Creating an internal L2TP VPN connection

Note: We recommend that you limit any zone bridging from the nominated interface to other interfaces. Tunnels connecting to the nominated additional interface are assigned an IP address on the L2TP internal interface, as shown in the L2TP settings region. If a zone bridge is created between the additional nominated interface and the L2TP interface, it means that the VPN can be circumvented. Therefore, it limits its usefulness.


  • Configure the L2TP settings:
    1. On the NETWORK menu, under the VPN submenu, click Global.
    2. Under the L2TP settings section, from the L2TP client internal interface list, select an internal network interface.
    3. For further VPN settings, click Advanced ».
      1. Under the Advanced section, to turn on a keep-alive mechanism on tunnels that support it, select the Enable Dead Peer Detection option.
      2. To copy TOS bits into the tunnel from the outside as VPN traffic is received, and conversely in the other direction, select the Copy TOS (Type of Service) bits in and out of tunnels option.
    4. Click Save.
  • Create a certificate for the L2TP client, see our help topic, Importing and creating certificates.
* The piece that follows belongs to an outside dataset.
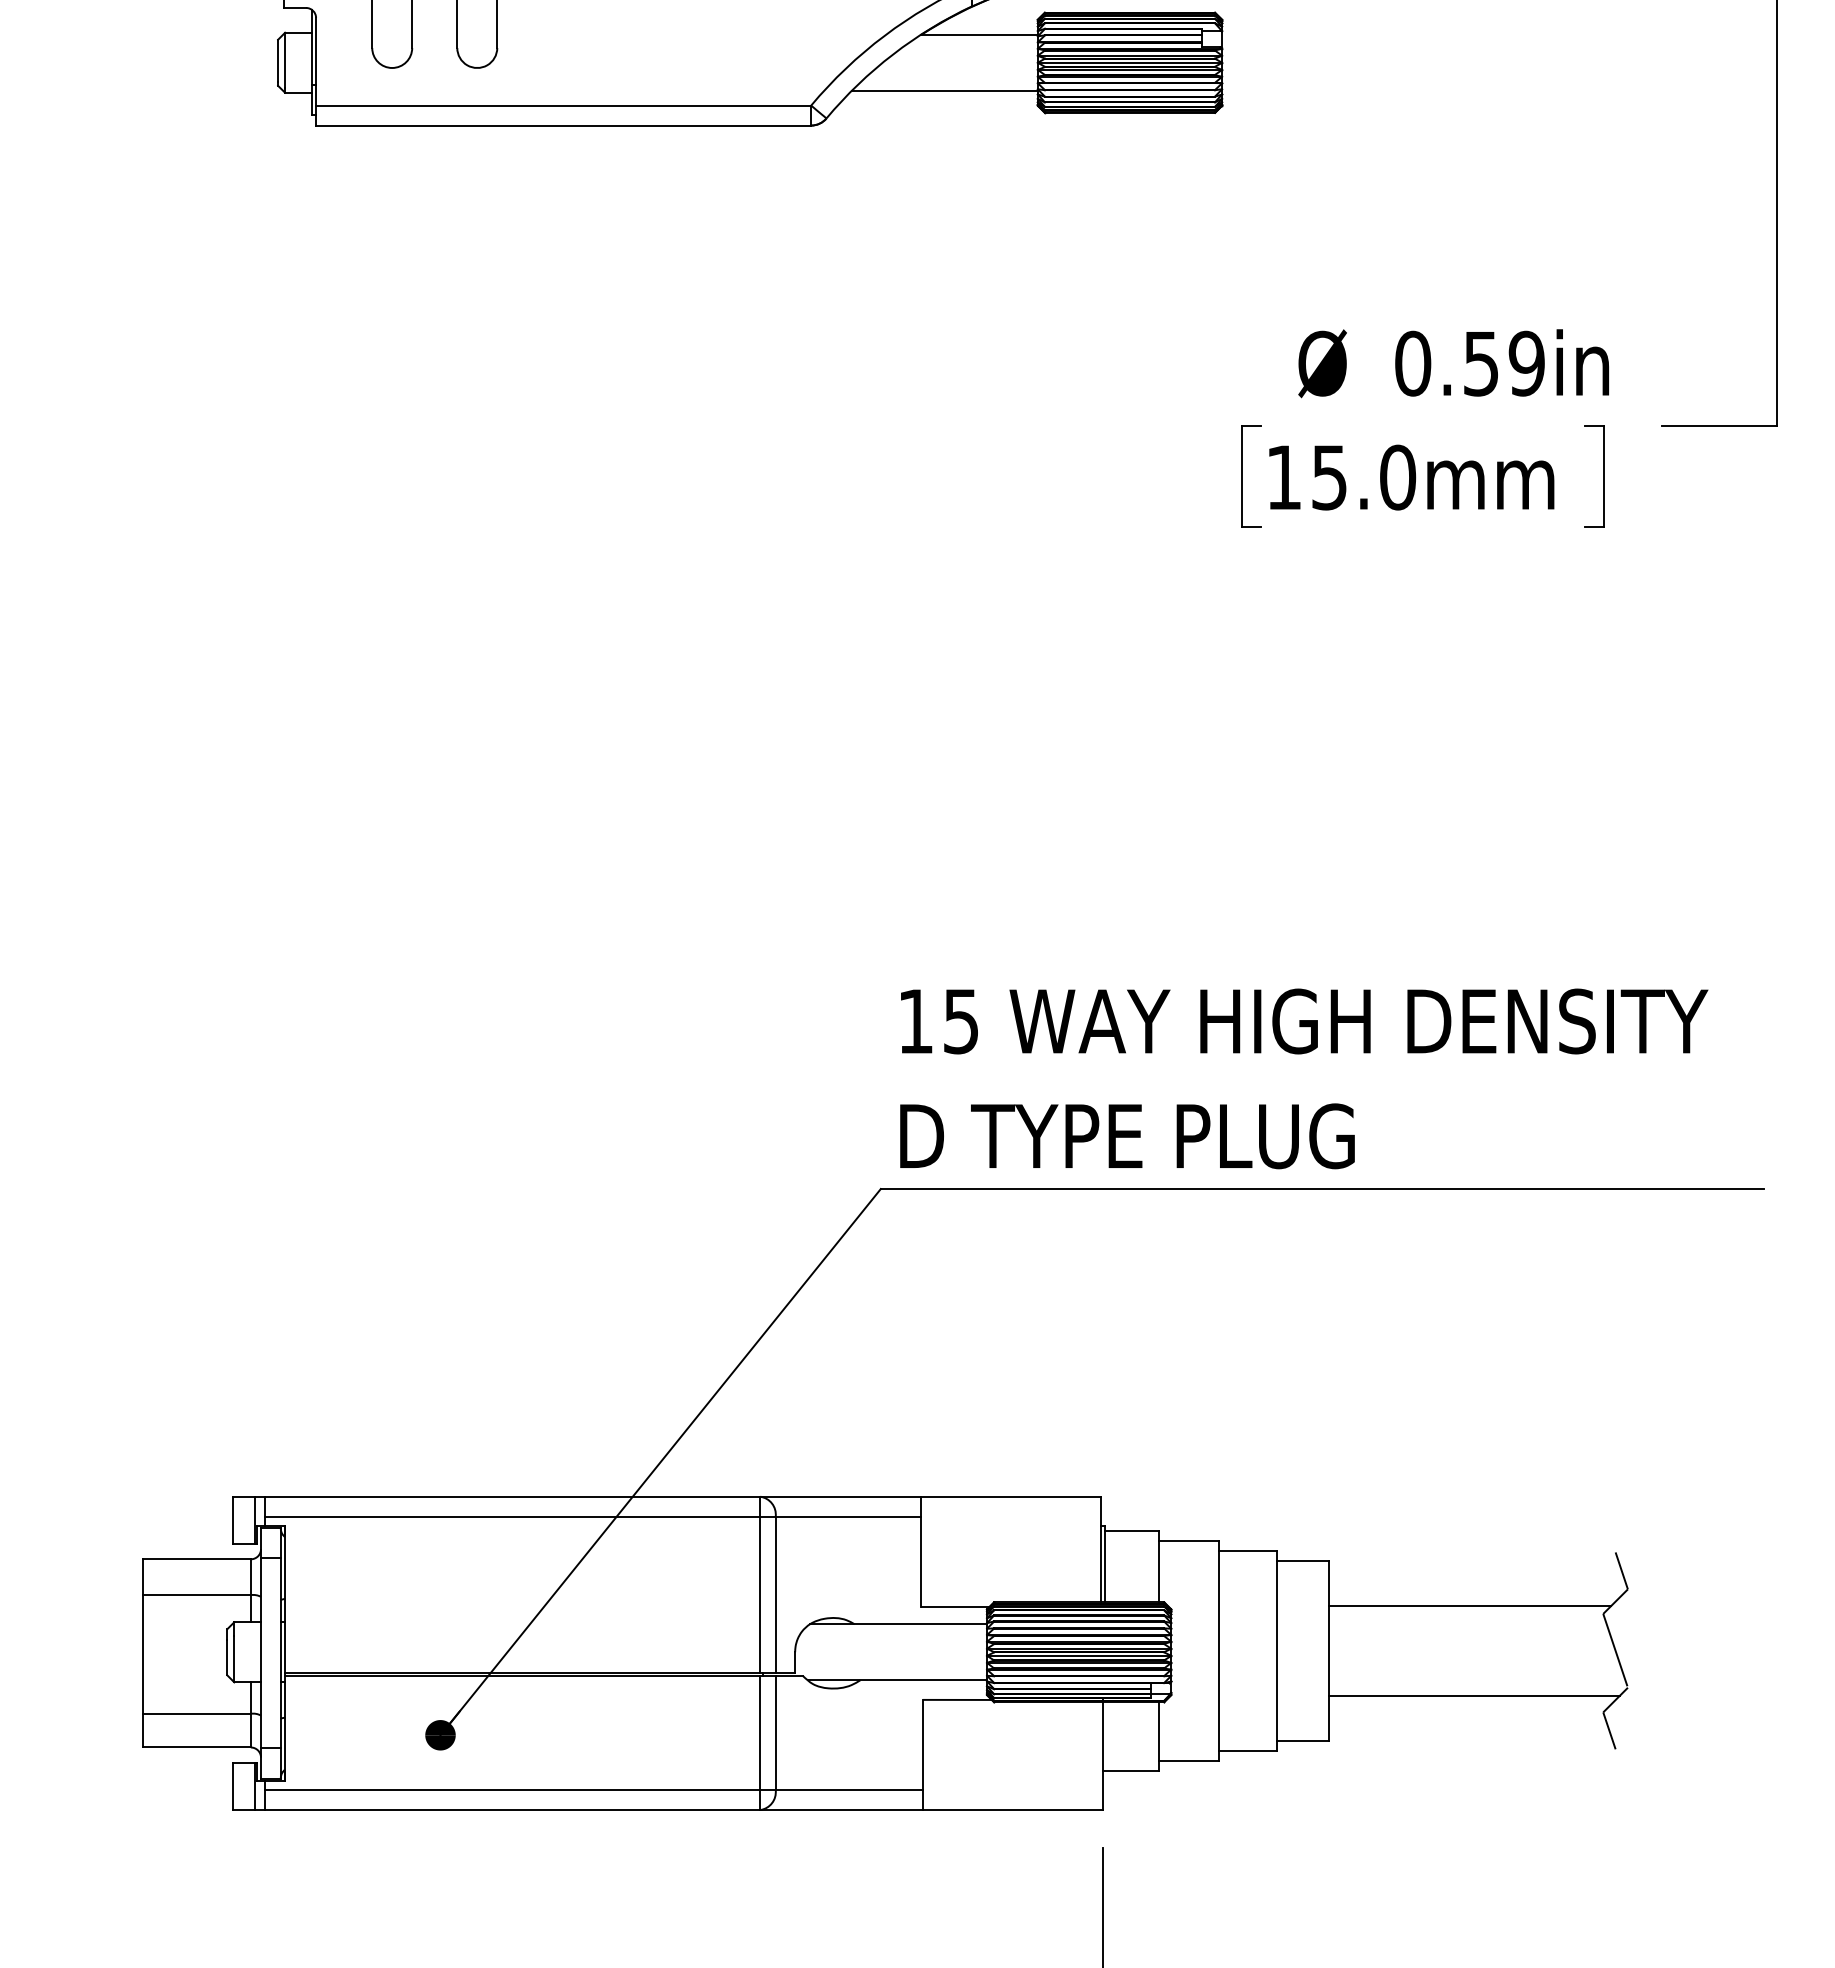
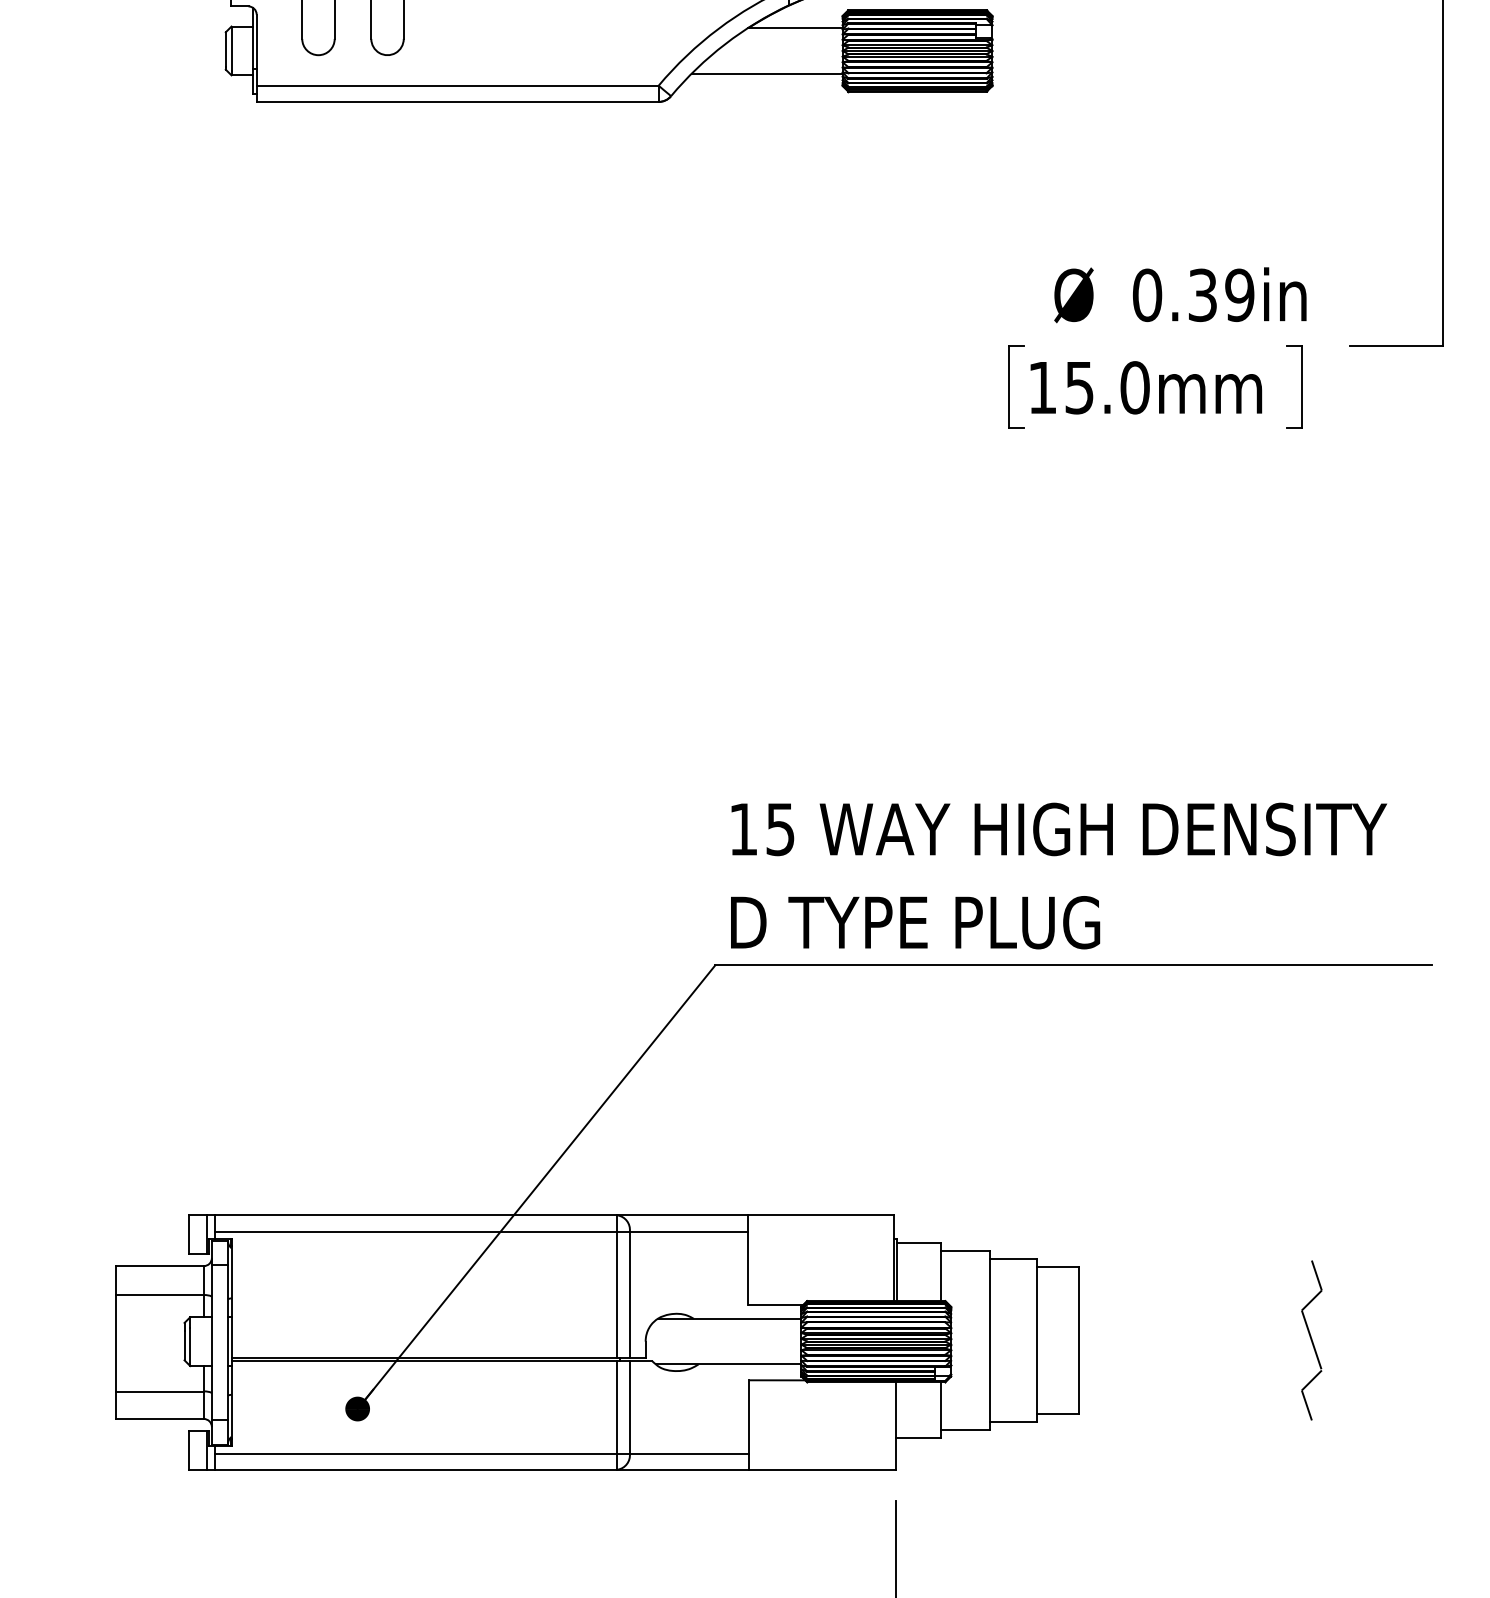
text: (1481, 363) -> (1202, 295), 0.59in -> 0.39in
line: (1470, 1605) -> (1194, 1303), removed
line: (1474, 1695) -> (1197, 1376), removed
  1. On the NETWORK menu, under the VPN submenu, click L2TP road warriors.
  2. Under the Create new tunnel section, enter a meaningful Name for this tunnel.
  3. From the Local IP list, select the external IP address to use for this tunnel.
  4. Enter the Client IP address for this connection.
  5. Enter the Username and Password for this connection.
  6. From the Authenticate by list, to dedicate this connection to a specific user, choose the user’s certificate from the list, to allow any valid certificate holder to use this tunnel, choose Certificate presented by peer. If your organization anticipates supporting many road warrior connections, we recommend that you authenticate by a specific certificate for easier management.
  7. From the L2TP client OS list, select the L2TP client's operating system.
  8. Click Advanced » and, from the Local certificate list, select Default.
  9. Click Add.

Follow-up task

  • To configure client access to the L2TP tunnel, refer to your Microsoft Windows documentation.